German rabbi and Bible commentator

Salomon Plessner (שלמה בן ליב פלסנר; – ) was a German Jewish translator and maggid.

==Biography==
Salomon Plessner was born in Breslau to Rabbi Yehuda Plesner, who died when Salomon was young. Having to support his mother and himself, Plessner engaged in business, but found time to study Hebrew, rabbinics, and German, under Wessely's influence. He published in 1819 a Hebrew translation of the Apocryphal additions to the Book of Esther, under the title Hosafah li-Megillat Ester, with a literary-historical introduction.

At the same time he became known as an eloquent maggid. Many of his sermons were published, among them his funeral oration on the death of Abraham Tiktin, under the title Zekher Tzaddik li-Brakhah (1821). Through his sermons and his close association with Rabbi Akiva Eger, Plessner became known as a defender of Orthodox Judaism against the growing Reform movement. Forbidden by the police from delivering sermons, he in 1823 settled in Festenberg, Silesia. He presented a defense of the Talmud to the Posen government in 1826, prompting the government to revoke a decree forbidding Talmudic instruction in schools.

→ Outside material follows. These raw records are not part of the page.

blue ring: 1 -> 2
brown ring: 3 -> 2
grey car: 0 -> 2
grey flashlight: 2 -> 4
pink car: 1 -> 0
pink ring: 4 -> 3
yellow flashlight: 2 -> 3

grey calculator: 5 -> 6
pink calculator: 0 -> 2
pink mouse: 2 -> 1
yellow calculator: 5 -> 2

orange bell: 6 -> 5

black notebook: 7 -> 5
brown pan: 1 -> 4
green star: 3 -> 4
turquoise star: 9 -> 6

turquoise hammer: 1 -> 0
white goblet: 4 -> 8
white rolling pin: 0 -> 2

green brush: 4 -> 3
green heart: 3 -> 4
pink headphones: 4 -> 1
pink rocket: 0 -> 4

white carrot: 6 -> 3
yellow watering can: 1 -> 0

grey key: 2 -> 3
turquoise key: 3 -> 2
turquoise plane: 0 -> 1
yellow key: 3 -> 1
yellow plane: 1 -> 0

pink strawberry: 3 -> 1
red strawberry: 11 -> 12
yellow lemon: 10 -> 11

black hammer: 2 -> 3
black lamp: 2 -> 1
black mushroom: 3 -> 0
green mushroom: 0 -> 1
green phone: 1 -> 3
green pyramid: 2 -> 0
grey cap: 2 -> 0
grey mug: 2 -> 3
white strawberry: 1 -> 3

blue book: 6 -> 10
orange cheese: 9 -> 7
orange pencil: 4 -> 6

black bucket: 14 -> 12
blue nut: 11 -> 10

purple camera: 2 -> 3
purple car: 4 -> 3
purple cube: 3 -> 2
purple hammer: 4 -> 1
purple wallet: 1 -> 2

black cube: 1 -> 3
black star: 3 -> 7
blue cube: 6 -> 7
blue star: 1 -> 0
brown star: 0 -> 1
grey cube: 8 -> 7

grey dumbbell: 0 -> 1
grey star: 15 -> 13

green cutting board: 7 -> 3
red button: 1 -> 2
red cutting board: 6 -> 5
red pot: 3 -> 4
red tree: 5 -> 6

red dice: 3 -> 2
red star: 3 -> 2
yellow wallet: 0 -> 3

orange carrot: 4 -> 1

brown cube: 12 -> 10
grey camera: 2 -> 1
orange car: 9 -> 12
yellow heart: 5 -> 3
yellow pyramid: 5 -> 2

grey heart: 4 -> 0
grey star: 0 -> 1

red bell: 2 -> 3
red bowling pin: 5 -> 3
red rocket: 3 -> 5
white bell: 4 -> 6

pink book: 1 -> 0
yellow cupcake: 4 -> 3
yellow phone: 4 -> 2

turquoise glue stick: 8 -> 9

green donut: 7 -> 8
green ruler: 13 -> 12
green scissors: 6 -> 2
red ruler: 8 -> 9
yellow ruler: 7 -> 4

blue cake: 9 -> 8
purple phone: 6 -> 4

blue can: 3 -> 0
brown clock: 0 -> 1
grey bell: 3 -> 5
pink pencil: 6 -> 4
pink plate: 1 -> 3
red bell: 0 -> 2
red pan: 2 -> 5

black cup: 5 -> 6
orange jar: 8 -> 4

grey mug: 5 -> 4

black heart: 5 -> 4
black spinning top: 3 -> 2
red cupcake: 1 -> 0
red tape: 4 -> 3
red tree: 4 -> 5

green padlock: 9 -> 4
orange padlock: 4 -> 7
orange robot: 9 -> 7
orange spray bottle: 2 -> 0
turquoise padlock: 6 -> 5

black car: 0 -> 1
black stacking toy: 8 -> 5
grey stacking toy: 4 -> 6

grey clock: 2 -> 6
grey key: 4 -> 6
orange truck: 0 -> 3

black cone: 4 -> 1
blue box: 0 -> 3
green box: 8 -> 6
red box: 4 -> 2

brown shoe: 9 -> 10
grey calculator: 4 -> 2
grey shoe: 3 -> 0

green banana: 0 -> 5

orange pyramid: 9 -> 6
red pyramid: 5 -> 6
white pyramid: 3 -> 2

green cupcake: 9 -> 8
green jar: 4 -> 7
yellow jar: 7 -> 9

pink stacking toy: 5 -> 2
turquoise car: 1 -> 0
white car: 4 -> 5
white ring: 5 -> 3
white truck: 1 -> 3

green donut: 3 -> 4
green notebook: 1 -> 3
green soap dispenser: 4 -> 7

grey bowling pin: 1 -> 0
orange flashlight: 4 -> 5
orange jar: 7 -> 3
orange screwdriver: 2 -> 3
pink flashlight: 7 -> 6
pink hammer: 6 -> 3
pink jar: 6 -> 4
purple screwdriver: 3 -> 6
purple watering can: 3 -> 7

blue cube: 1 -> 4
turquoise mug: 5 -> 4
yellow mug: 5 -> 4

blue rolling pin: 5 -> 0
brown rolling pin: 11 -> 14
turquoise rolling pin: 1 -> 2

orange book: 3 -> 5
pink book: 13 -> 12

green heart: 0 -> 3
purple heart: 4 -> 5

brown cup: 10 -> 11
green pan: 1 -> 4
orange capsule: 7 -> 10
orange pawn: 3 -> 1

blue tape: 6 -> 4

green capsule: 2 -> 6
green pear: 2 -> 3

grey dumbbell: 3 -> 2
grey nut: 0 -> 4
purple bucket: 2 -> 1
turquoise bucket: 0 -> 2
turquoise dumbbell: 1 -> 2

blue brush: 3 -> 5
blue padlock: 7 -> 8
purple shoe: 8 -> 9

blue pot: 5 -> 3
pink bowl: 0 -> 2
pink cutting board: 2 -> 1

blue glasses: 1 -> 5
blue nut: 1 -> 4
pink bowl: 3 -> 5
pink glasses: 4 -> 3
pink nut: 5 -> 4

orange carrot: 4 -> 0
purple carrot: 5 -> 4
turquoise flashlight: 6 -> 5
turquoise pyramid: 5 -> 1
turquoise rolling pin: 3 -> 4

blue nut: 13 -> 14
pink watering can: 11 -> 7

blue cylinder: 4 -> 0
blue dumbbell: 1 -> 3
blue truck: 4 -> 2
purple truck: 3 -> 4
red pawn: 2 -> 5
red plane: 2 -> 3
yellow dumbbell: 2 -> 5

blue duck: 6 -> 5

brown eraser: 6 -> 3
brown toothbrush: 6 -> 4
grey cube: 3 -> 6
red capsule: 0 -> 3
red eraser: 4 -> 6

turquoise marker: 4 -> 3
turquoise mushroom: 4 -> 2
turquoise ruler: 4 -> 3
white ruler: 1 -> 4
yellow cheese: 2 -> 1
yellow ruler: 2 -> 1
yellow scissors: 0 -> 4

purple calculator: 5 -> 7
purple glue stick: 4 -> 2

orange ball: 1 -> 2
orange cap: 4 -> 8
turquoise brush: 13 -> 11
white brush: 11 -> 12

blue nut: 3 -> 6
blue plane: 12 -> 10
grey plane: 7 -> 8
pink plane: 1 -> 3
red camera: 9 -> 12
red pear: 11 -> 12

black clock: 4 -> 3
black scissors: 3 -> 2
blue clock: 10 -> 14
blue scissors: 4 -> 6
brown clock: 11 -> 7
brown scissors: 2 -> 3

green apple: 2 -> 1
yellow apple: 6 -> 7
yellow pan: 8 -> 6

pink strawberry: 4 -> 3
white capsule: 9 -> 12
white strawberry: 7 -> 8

Plessner moved to Berlin in 1830, where he earned a livelihood by lecturing in the Berlin beit midrash. In 1832 his Nozelim min Lebanon was published, consisting of a Hebrew translation of a part of the Apocrypha, with an appendix, entitled Duda'im, containing exegetical notes, verses in Hebrew and German, and sermons. The following year he was invited to dedicate the new synagogue at Bromberg, for which occasion he composed poems in Hebrew and in German, which were published under the title Shirim la-Ḥanukkat Bet ha-Tefillah (1834). He left Berlin and settled in Posen in 1843, where he remained active as a maggid, chiefly at the Neuschul.